The National Living Wage has been introduced by the Chancellor of the Exchequer George Osborne, and will effectively replace the National Minimum Wage for millions of workers and will see their hourly pay rise from £6.70 to £7.20 per hour. Businesses may well have prepared and budgeted for the National Living Wage but have they budgeted for the effects this could have on their auto enrolment pension contributions?
Currently, to qualify for auto enrolment, employees need to be over 22 years of age, under state pension age, work in the UK and earn over £10,000 per year. With the National Minimum Wage currently being £6.70 per hour, the introduction of the £7.20 National Living Wage could mean that when re-enrolment occurs, millions more workers could be auto enrolled. Re-enrolment is the repeat of the auto enrolment process and occurs every three years to ensure that anyone who is eligible for a workplace pension who may not have been prior is correctly auto enrolled into one. This, with the expected yearly rise in the National Living Wage could see pension contributions from businesses rise rapidly.
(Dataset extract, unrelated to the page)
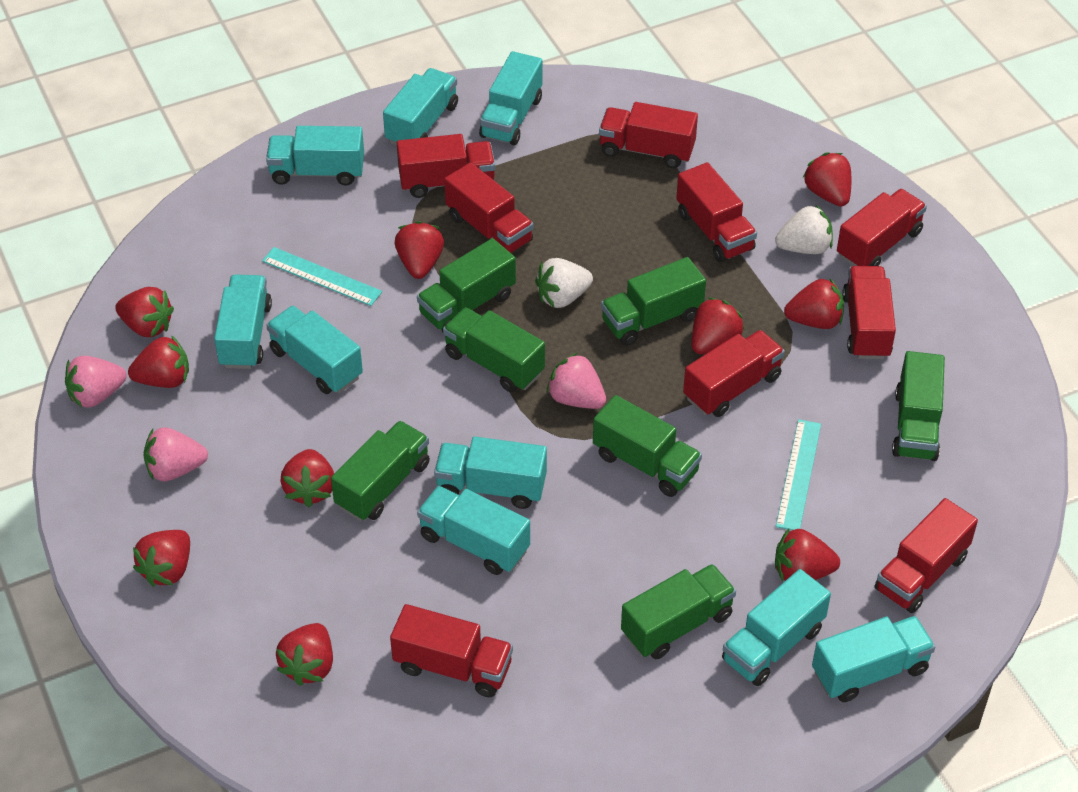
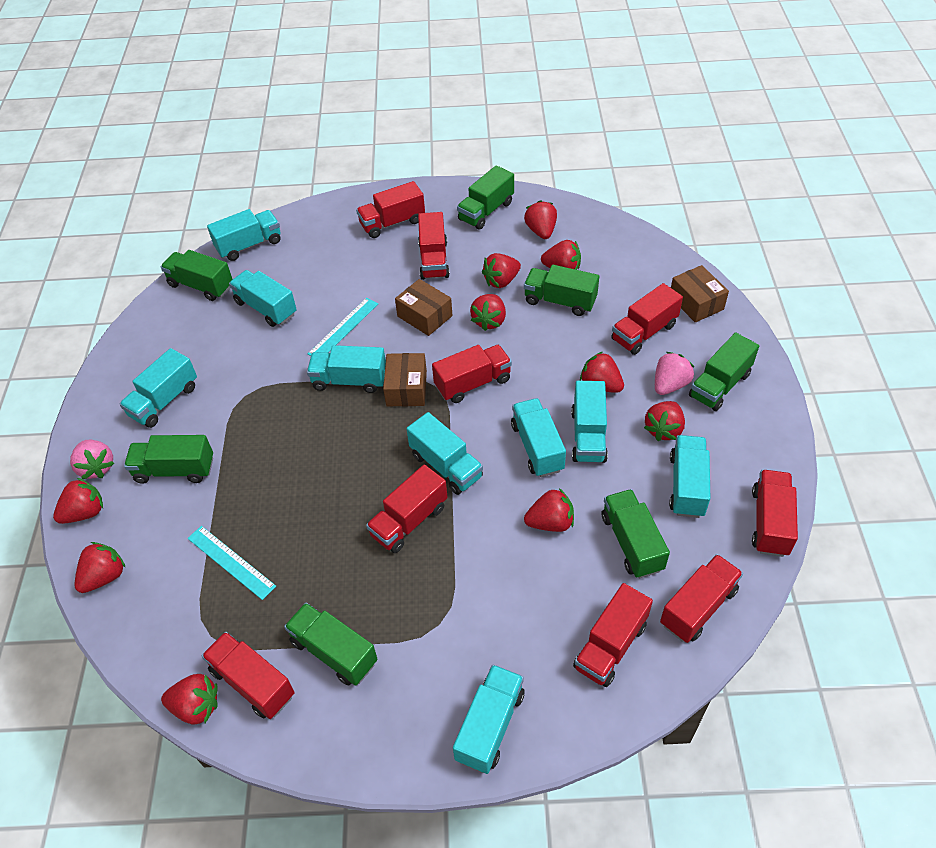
brown box: 0 -> 3
pink strawberry: 3 -> 2
white strawberry: 2 -> 0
This isn't the only factor that businesses have to consider. Currently, the minimum employer contribution is 1%, but by 2018 this is set to rise to 3%, a significant increase which most employers should be aware of. But what about the National Living Wage? George Osborne has indicated that by 2020 it is hoped this will be £9 per hour. That means businesses could go from contributing 1% of an employee's £6.70 per hour in 2015 to contributing 3% of an employee's £9 per hour in 2020, a large increase.
Businesses who haven't started to prepare for this now could be in for a bit of a shock in the future.